Мы прошли мимо той же колокольни, свернули в какие-то улочки и вошли в дом, где жил хороший знакомый дяди, который мне представился как бывший полковник Генерального Штаба, а ныне священник одной из виленских церквей. Я не помню, как меня встретили. Голова шла кругом от пережитого, а ноги не держали. Я свалился в кресло, а дядя Миша стал рассказывать, как он нашел меня и, вообще, как все это получилось.

Оказалось, та самая доктор Брюлева, которая в первый день принимала меня, рассказала в кругу знакомых, что в госпитале военнопленных лежит какой-то Трубецкой.
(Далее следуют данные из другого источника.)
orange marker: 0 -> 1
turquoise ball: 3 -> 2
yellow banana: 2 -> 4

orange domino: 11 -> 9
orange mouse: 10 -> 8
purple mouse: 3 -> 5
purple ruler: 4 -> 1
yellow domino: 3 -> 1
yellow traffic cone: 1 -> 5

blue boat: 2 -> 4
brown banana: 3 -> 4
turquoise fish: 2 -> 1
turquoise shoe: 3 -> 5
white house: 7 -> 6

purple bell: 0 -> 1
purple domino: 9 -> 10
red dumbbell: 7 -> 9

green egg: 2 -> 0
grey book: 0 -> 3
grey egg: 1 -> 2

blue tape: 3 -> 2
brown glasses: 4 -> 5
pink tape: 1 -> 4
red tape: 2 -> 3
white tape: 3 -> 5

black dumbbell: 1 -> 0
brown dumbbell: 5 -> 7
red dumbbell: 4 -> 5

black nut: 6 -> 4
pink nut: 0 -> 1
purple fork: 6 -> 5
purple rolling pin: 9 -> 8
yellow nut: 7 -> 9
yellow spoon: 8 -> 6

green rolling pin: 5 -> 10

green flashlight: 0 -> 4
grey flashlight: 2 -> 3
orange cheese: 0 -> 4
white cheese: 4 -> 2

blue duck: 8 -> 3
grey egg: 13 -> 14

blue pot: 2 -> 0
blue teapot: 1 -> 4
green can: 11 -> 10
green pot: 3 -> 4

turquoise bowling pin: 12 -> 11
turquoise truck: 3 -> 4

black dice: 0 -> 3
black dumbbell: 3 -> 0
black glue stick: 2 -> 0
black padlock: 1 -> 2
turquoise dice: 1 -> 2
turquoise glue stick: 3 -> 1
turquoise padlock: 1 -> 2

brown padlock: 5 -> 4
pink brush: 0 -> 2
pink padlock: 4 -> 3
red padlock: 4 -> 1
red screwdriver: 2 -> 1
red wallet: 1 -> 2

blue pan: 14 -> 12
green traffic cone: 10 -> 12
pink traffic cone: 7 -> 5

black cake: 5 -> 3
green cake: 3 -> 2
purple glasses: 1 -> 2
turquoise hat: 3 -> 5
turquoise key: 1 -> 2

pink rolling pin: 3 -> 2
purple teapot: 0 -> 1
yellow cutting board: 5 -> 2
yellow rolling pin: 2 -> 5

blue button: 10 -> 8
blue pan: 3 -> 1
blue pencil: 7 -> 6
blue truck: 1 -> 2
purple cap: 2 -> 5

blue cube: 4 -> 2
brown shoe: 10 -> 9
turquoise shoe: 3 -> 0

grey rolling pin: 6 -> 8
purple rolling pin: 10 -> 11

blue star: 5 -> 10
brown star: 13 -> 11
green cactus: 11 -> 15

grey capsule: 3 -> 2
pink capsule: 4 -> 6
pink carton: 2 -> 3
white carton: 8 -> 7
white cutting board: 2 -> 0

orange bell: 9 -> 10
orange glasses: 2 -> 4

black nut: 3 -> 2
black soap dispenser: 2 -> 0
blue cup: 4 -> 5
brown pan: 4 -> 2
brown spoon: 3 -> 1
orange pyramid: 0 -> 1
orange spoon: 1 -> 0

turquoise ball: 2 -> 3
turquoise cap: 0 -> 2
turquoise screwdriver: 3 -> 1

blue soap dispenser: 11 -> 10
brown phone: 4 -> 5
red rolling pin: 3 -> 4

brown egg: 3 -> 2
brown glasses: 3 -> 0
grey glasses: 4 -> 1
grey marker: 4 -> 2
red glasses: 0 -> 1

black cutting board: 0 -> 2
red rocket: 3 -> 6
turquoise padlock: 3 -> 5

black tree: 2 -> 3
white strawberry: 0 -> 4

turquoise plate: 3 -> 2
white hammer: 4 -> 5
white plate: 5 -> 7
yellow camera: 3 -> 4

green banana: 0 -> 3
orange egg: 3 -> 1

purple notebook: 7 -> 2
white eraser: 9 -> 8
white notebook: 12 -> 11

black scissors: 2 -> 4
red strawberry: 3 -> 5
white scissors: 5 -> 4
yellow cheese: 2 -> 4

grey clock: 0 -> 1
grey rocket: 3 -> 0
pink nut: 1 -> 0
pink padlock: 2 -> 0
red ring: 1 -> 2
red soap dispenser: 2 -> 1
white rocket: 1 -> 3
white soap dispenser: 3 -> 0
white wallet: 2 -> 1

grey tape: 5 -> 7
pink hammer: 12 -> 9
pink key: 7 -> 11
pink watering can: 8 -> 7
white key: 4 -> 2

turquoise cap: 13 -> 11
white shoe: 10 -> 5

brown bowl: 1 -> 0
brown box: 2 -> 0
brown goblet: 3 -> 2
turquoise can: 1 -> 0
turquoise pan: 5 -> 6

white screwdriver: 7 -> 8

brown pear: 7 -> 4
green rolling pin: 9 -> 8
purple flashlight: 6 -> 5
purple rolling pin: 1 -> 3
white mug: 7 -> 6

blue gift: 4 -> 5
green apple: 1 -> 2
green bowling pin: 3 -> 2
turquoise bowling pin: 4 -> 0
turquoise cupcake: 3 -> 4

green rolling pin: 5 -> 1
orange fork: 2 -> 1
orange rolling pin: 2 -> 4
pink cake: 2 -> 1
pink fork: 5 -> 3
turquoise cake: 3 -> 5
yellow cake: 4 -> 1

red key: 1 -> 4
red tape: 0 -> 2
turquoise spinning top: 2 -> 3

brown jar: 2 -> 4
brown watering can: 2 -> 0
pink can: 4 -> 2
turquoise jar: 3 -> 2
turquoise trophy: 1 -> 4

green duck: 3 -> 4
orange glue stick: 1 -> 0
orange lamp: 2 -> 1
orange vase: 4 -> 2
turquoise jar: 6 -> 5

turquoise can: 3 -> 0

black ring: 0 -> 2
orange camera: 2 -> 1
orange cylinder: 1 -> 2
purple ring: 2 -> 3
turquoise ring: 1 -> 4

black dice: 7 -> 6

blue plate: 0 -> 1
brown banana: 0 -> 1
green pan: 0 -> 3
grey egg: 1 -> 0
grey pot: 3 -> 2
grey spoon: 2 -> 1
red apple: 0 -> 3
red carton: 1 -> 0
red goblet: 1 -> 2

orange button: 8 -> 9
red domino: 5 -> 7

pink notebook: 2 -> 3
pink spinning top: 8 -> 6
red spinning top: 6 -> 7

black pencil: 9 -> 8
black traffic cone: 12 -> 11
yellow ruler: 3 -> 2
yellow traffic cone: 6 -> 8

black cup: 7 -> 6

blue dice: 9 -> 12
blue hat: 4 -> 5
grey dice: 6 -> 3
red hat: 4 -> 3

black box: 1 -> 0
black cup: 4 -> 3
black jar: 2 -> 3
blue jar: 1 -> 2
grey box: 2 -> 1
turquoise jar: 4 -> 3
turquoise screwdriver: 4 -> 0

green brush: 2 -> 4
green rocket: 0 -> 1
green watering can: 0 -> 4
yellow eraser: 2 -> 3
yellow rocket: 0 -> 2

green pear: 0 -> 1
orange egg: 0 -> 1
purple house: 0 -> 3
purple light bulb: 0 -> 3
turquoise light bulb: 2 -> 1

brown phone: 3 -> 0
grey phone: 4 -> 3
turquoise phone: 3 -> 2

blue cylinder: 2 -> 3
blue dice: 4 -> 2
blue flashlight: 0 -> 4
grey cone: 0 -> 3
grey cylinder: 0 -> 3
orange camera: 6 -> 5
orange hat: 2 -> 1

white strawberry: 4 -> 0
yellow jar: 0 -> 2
Один из присутствующих — Шульц — знал дядю и сообщил ему в Каунас. Дядя ответил, чтобы узнали подробнее (тогда-то, видно, и расспрашивала меня сестра о родителях). Дядя приехал в Вильно, и ему посоветовали не идти сразу по адресу — так он мог поставить под угрозу людей, сообщивших обо мне, а направиться в комендатуру на поиски родственника. По его просьбе комендатура стала обзванивать виленские лагеря и госпитали. В нашем — дежурной была сестра Сильвия Дубицкая, и отвечала на телефонный запрос из комендатуры обо мне именно она. Она вспомнила, как однажды спрашивали по телефону об одном раненом, а потом его забрало гестапо — оказался комиссаром. Сестра Сильвия подумала вначале, уж не комиссар ли я, но решила, что непохож, и ответила утвердительно. Хлопоты дяди о моем освобождении были недолги. Помог ему справочник — всемирно известный Альманах Гота. В нем сообщаются самые разнообразные сведения, и есть раздел, посвященный родословным русского дворянства. Там прослежен весь род Трубецких, начиная с Великого Литовского князя Гедимина (Трубецкие — Гедиминовичи), там была перечислена вся наша семья, мои братья, сестры (когда я листал этот справочник, у меня глаза на лоб полезли от удивления). Дядя Миша рассказывал, что на коменданта это произвело не меньшее впечатление, чем на меня. Он спросил, откуда все это известно. Дядя ответил: «Великая Германия». Большего не нужно было, и комендант, не колеблясь, дал согласие на мое освобождение. Замечу, что в это время немцы заигрывали с литовцами, разрешили назвать главную улицу Вильно именем Гедимина. Естественно, что на вопрос о национальности я должен был ответить «литовец».